Researchers from Macquarie University in Australia looked at microplastic exposure inside homes across 29 countries (covering all continents) and big disparities between different houses. They also analyzed the chemical composition of microplastics in the home and found the specific health risk was surprisingly low.
“We can’t escape exposure to these tiny bits of plastic in the environment, which includes the homes where people spend most of their time,” study authors Mark Patrick Taylor, Neda Sharifi Soltani and Scott Wilson wrote in a blog post in The Conversation. “However, the question of harm to humans remains unresolved.”
Microplastics at home
The study explored three big questions related to microplastic exposure inside homes: what’s the impact on different continents, who is most at risk, and what the health risks associated with microplastics are. The team collected indoor atmospheric dust over one month as well as information about households and behaviors to identify microplastic sources.
This included how often the floors were cleaned, the types of floors, the presence or absence of children, the number of people living in the home, and the percentage of full-time workers. They then measured the level of microplastics in the dust and used infrared spectroscopy to establish the chemical composition of these microplastics.
The household dust contained a wide variety of synthetic polymer fibers. The most common, in order according to their relevance, were polyester and polyamide (used in clothing fabrics), polyvinyls (used in floor varnishes), polyurethane (used in surface coatings of furniture), and polyethylene (used in food containers and bags), the researchers found.
They also looked at the prevalence of microplastics according to the gross national income of each country. Overall, lower-income countries were found to have higher loads of microplastics, deposited at an average daily rate of 3,518 fibers per square meter. Rates in medium and high-income countries were 1,268 and 1,257 respectively– more than two times less.
However, they found that overall, the risk of microplastic exposure was low.
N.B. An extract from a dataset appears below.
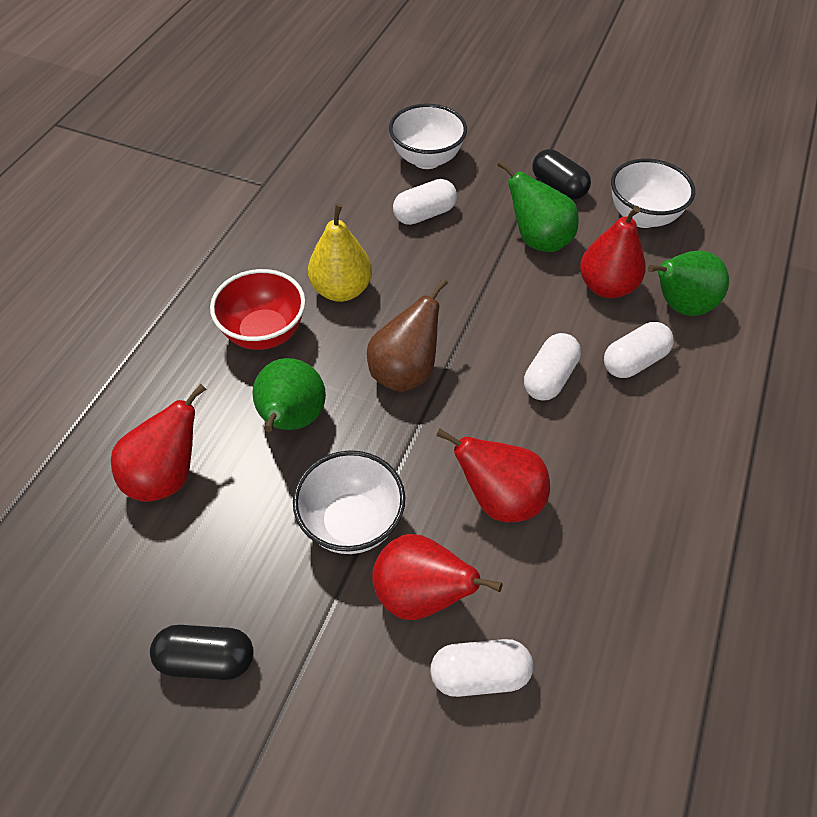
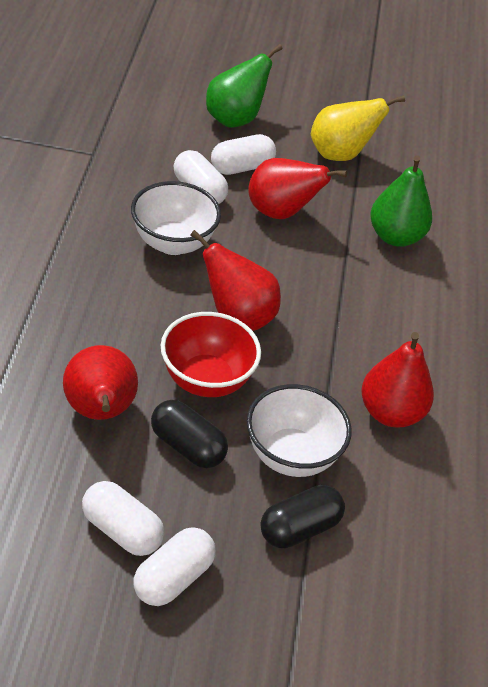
brown pear: 1 -> 0
green pear: 3 -> 2
white bowl: 3 -> 2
They used toxicity information on polymers to calculate health risks. Low-income countries had a larger lifetime risk of cancers due to microplastic exposure at 4.7 people per million. High-income and middle-income were next at 1.9 and 1.2 per million, respectively.
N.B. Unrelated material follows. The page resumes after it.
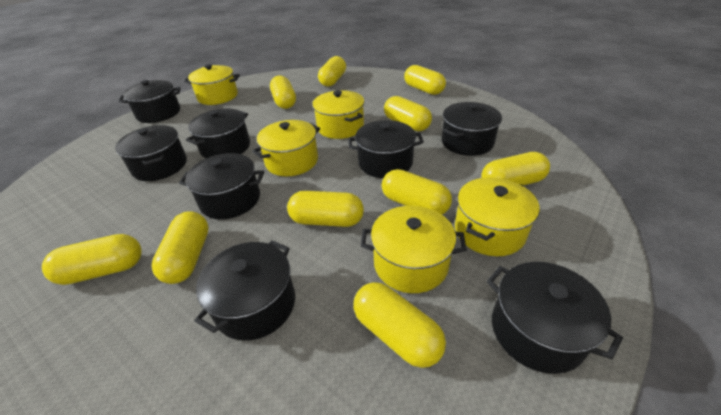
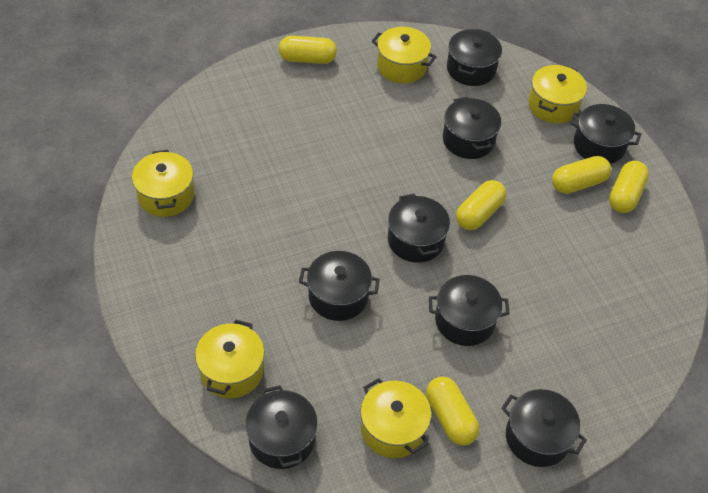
yellow capsule: 10 -> 5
Children were found to be at a larger risk, no matter the income. This is because of their smaller size and weight and due to their tendency to have more contact with the floor, the researchers said.
The researchers also found that the microplastics in the house came mainly from sources inside the home, such as synthetic polymer-based materials, used widely in products such as carpets.
Study authors also have some advice for people looking to reduce the number of microplastics inside their homes: vacuum regularly instead of sweeping (or not doing anything); choose natural fibers for clothing, carpets, and furnishing instead of polymer fibers; in general, try to use less plastic products inside the home.
However, we still don’t fully understand the risks and potential health threats that these plastic pieces bring. For that, further research is necessary.
The study was published in the journal Environmental Pollution.